Sarà il primo vero tutto esaurito all’Olimpico questa sera alle 19 per l’andata dei sedicesimi di Europa League tra Torino e Athletic Bilbao. Dopo 20 anni la squadra granata torna a giocare la fase finale: l’ultima partita si disputò nel 1994 con l’eliminazione ai quarti della Coppa delle Coppe per mano dell’Arsenal. Contro l’Atlhetic è molto importante la vittoria sul campo di casa perché al San Mames sarà una sfida dura. Quello di stasera sarà un Bilbao non in piena forma, Ander Iturraspe è l’assenza più pesante, ma anche il centravanti Aritz Aduriz non giocherà, almeno all’andata. Sono ottime notizie per la squadra di Ventura che viene da 9 partite senza sconfitta in campionato. Emiliano Gabrielli, presidente dei Leones Italianos, Club Torinese che sostiene l’Athletic è consapevole di perdere qualcosa a livello tecnico mancando molti titolari, “ma il futuro dell’Athletic sono i giovani per cui sappiamo che i quattro ragazzi convocati daranno il massimo nella sfida contro il Toro”. Ventura, invece, convoca la squadra che nell’ultimo periodo ha dato risultati positivi: escluso solo Bruno Perez, ma la difesa sotto la guida di Glik dà molte garanzie, e Maxi Lopez in attacco può fare la differenza contro i baschi.

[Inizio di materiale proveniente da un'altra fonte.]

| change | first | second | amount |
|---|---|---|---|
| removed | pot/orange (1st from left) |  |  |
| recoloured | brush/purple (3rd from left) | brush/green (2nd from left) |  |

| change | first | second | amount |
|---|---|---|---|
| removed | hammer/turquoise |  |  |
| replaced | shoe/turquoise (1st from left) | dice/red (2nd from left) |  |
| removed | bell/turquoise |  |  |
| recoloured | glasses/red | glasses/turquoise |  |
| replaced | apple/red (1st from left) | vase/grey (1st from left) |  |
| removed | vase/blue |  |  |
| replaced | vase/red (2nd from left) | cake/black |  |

L’orgoglio dell’Athletic Bilbao sono, infatti, i suoi giocatori cresciuti in casa, motivo per cui nel torinese Gabrielli “è nata la passione” per la squadra spagnola. La sfida europea di stasera sarà quindi l’incontro tra due grandi Club con un passato e una storia importante, che viene ricordato con orgoglio dai loro tifosi. La curva maratona conterà 28.000 granata e i baschi hanno invaso Torino: dalle 14 in corso Vittorio al pub Six Nations si riuniscono per festeggiare e andare tutti insieme allo stadio. Il Toro e l’Athletic Bilbao hanno dalla loro parte delle tifoserie con un grande cuore e una grande passione che riempie gli stadi e accende le partite. “L’Athletic è una squadra che rispetta storia e tradizione, tanto che i dirigenti della Società sono andati a salutare i caduti di Superga. – racconta Emiliano Gabrielli – Un atto dovuto perché c’è il rispetto per quello che è il Toro, una squadra che a livello di storia non è inferiore a nessuno”.